The Ghana Tourism Federation (GHATOF), says thousands of its members have been badly affected by the COVID-19 pandemic.
According to the Federation, its members, comprising formal and informal sector workers are unable to operate due to the ban on public gathering.
They include car rentals, hotels, drinking spots and recreational facilities.
The federation, which is made up of different associations such as car rentals, Hotels, drinking bars and recreational centers, says its members are unable to finance loans acquired to expand their operations prior to the country recording COVID-19 cases.
Speaking to Citi Business News, the Executive Secretary of the Ghana Tourism Federation, (GHATOF), Emmanuel Frimpong, said the hotels which have many workers are the biggest casualties.
“About four thousand plus hotels in the country cannot pay their workers who are home. You are aware of Kempinski and all the other 5-star hotels that have virtually shut down and then look at the majority of our numbers in the informal sector,” he said.
Mr. Frimpong disclosed that a survey that was conducted by the Association shows that its members are the hardest hit in the spread of the COVID-19 pandemic.
“We did a survey of the informal sector and in the informal sector alone we are talking about 352,000 people at home when you look at the informal sector. So if we are to do an estimation, we are looking at between 700,000 to 800,000 people of our members who are affected,” he stressed.

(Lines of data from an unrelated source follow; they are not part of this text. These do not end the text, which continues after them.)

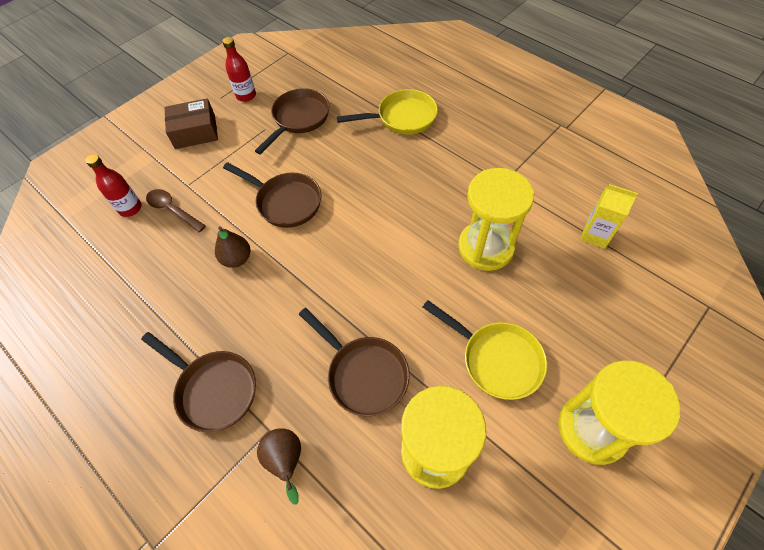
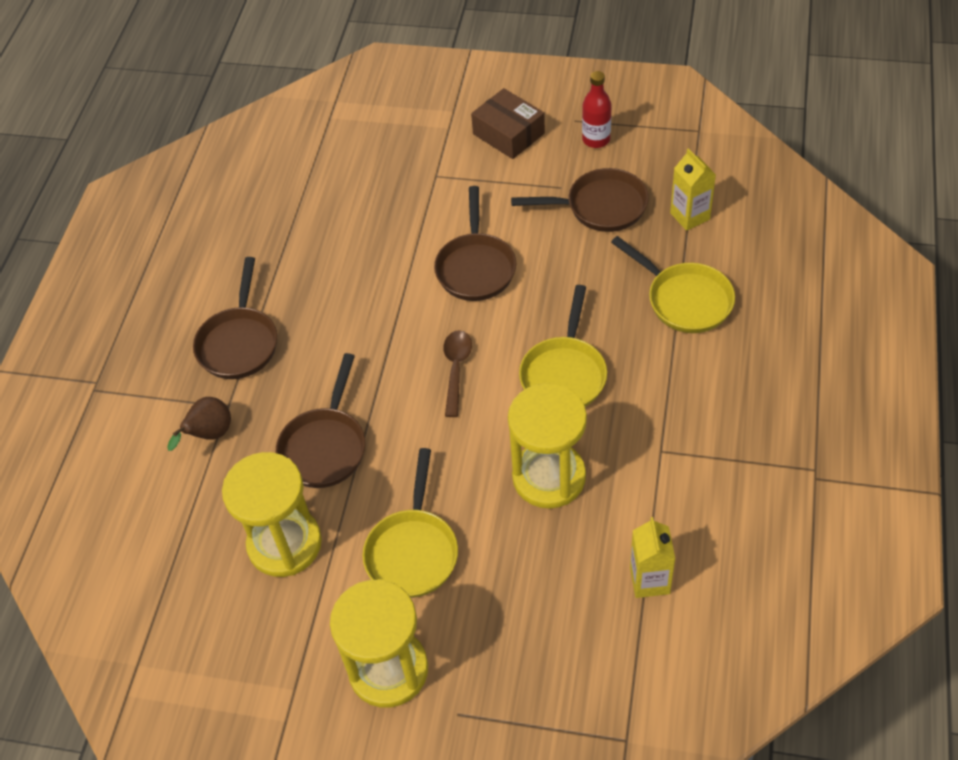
camera: 60 degrees right, 5 degrees down
(130, 208) = (376, 153): red bottle -> none
(172, 210) = (398, 186): brown spoon -> brown spoon (456, 369)
(237, 259) = (379, 272): brown pear -> none
(344, 86) = (690, 216): none -> yellow carton
(411, 199) = (564, 373): none -> yellow pan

In Ghana, the tourism sector is projected to create about a million jobs while contributing about 6.2 percent to Ghana’s GDP.
Most of the income realized from the sector mainly comes from foreigners who visit the country.
But with the outbreak of the pandemic, global travel is forecast to see a huge decline, a situation that will affect the sector’s income.
Giving some recommendations, Mr. Frimpong appealed to all relevant institutions in the tourism industry such as the Ghana Tourism Authority and the sector ministry to increase awareness of domestic tourism in Ghana.